Category Archives: Three Truths and One Wish

Three Truths and One Wish

1. Truth: I can only know and do what is right for me. I’ve been thinking a lot lately about the difference between sharing your truth as a “big T, capital T, universal Truth” (which so many religions, lifestyle influencers, teachers, gurus, coaches, etc. do) and “hey, this worked for me so I wanted to share in case it might make sense for you too, but don’t take my word for it, try it out for yourself.” The first one can be not just problematic but actually harmful, and yet right in line with how our culture works — weakening our trust in ourselves so we can be sold on a new process, program, product, or person. Even when I determine all I can know about what’s true for me, there are causes and conditions I can’t possibly know, so the most I can do is make my best guess about “truth” and even when I think I know, realizing I don’t and staying aware, open, and curious.
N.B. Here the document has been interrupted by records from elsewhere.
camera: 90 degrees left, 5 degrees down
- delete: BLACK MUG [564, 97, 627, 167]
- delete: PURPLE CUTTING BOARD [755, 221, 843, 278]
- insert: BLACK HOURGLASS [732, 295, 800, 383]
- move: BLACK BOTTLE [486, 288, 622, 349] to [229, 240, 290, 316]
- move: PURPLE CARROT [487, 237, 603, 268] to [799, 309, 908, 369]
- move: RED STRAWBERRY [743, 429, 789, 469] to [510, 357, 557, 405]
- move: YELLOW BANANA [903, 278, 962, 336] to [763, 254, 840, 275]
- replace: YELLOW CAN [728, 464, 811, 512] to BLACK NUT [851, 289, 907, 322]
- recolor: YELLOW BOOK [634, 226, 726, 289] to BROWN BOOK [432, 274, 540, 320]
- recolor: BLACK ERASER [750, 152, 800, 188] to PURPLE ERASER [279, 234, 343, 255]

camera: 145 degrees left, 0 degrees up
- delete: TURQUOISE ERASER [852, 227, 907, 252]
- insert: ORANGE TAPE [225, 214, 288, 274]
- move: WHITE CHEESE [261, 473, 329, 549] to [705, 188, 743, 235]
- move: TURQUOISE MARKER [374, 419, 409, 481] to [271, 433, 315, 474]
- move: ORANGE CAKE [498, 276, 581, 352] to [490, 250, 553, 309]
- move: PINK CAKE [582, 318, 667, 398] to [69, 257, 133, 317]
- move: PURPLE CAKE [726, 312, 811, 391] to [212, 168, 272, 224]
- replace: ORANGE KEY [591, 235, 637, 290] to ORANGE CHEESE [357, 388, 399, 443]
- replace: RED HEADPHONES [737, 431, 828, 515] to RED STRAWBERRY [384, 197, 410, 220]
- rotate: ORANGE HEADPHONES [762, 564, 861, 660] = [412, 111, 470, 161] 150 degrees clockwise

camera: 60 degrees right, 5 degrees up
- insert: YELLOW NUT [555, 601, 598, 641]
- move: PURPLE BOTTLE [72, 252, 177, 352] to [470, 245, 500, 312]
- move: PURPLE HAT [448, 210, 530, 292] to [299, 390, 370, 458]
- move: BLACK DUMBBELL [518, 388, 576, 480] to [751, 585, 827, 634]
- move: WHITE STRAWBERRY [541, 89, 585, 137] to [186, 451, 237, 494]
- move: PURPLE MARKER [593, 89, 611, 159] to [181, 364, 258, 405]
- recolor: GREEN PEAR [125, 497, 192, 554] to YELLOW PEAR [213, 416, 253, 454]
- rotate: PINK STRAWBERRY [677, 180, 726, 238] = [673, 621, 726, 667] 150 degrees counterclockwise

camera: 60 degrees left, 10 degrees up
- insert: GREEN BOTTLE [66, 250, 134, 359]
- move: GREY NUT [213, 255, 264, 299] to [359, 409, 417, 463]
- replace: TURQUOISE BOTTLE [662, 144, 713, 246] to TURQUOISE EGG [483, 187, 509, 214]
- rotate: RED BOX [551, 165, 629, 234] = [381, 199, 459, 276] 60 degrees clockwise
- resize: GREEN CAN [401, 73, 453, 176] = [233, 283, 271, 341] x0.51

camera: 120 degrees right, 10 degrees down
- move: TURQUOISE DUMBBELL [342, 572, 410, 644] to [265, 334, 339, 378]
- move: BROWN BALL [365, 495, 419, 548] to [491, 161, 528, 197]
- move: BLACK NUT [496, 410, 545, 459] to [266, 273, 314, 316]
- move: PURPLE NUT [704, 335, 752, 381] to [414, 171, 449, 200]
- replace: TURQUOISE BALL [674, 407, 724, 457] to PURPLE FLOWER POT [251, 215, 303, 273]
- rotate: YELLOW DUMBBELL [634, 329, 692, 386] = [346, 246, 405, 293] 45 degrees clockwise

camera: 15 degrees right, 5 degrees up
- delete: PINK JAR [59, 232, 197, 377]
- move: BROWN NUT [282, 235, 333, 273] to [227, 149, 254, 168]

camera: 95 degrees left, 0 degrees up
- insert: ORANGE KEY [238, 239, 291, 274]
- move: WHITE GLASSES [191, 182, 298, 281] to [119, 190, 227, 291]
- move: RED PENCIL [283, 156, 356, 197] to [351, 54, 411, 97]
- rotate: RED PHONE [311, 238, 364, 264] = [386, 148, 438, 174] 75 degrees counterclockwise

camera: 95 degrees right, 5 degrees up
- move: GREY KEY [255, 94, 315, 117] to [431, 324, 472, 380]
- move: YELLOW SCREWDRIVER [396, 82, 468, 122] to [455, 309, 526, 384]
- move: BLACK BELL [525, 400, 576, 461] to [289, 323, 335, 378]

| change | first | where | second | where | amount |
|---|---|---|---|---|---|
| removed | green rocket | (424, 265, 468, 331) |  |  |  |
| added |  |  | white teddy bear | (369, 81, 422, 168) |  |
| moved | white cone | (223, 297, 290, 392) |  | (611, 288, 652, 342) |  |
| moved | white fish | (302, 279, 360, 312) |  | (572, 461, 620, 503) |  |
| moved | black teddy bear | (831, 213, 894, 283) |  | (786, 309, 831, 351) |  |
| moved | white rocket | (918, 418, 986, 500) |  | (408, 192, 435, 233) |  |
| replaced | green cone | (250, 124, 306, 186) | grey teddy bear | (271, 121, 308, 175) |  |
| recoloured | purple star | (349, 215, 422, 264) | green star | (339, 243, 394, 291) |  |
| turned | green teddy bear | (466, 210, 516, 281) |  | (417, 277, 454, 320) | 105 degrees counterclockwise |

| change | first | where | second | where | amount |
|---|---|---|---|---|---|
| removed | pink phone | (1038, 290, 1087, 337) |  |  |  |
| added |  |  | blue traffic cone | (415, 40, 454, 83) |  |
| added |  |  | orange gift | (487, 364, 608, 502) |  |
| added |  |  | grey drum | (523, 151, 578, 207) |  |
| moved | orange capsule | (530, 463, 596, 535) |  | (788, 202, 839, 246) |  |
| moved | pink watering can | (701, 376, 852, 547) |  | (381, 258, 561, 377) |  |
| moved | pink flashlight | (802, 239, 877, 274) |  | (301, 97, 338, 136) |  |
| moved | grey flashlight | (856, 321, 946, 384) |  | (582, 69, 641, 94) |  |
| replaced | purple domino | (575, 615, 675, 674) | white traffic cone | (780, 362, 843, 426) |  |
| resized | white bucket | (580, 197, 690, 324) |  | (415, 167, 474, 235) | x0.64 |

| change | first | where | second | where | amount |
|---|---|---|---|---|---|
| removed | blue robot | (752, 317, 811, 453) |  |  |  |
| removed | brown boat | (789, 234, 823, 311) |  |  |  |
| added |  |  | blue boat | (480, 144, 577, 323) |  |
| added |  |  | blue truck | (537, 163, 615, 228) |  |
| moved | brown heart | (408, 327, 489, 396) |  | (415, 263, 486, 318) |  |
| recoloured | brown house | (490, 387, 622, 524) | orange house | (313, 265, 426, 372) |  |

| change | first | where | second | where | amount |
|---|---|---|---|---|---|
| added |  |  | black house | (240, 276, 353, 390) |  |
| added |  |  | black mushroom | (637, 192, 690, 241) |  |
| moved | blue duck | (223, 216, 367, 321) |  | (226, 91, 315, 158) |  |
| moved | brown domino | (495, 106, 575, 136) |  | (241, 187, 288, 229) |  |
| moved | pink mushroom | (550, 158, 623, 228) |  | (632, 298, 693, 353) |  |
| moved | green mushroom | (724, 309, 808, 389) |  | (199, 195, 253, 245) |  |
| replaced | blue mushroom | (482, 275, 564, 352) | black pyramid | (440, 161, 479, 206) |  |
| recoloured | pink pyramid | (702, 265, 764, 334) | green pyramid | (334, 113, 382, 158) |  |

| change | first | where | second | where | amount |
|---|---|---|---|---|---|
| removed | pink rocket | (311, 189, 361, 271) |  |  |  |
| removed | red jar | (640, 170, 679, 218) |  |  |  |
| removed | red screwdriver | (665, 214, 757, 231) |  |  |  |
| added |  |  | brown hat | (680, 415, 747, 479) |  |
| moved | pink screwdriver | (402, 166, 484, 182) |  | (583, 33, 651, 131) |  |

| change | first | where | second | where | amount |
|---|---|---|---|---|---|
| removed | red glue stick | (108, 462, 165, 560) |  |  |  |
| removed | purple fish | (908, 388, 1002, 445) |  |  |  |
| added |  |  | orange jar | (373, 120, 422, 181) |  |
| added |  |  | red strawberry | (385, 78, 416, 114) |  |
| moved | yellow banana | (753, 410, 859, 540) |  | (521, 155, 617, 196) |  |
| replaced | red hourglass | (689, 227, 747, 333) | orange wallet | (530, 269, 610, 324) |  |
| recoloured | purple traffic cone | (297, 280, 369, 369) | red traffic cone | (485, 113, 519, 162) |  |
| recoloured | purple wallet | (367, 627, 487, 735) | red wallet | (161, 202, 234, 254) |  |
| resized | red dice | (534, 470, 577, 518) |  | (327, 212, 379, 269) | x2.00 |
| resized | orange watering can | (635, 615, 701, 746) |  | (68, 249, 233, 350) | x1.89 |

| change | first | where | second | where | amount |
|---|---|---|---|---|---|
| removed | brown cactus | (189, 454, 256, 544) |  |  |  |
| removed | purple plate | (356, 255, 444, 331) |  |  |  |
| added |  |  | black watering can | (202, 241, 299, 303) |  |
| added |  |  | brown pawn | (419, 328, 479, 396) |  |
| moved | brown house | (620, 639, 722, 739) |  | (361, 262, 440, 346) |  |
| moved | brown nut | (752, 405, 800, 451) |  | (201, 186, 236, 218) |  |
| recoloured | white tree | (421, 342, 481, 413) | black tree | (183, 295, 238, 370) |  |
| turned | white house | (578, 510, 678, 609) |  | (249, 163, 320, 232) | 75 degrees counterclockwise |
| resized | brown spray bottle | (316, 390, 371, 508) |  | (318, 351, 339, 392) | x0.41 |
2. Truth: I’ve lost touch with my truth, my intuition. I’ve spent so many years trying to accommodate other, to follow the rules, to be “good” and in that way hopefully earn the right to joy and love, the right to be here, to exist and take up space. I not only looked outside myself to know what to do and how I should be, but I internalized those expectations so that now “the call is coming from inside the house.” It has clouded my judgment and all but severed my connection to my inner wisdom, and even when I sense it, I don’t always trust it. This is no way to live.

3. Truth: Clear the table and sit with the emptiness. I was telling Calyx yesterday how when I clean off my writing desk or a drawer or even a whole room, rather than organizing as I go, I have to take everything off/out, start with a clean slate. Another dear friend and I were talking the other day about how when you get so overwhelmed and confused and disconnected that you shut down, the thing to do is take all the “stuff” that has piled up on the table, all the junk and the dust and the undone, and sweep the surface clear, reset to nothing, and then sit with that emptiness. A similar practice is the Zen notion of “only don’t know.”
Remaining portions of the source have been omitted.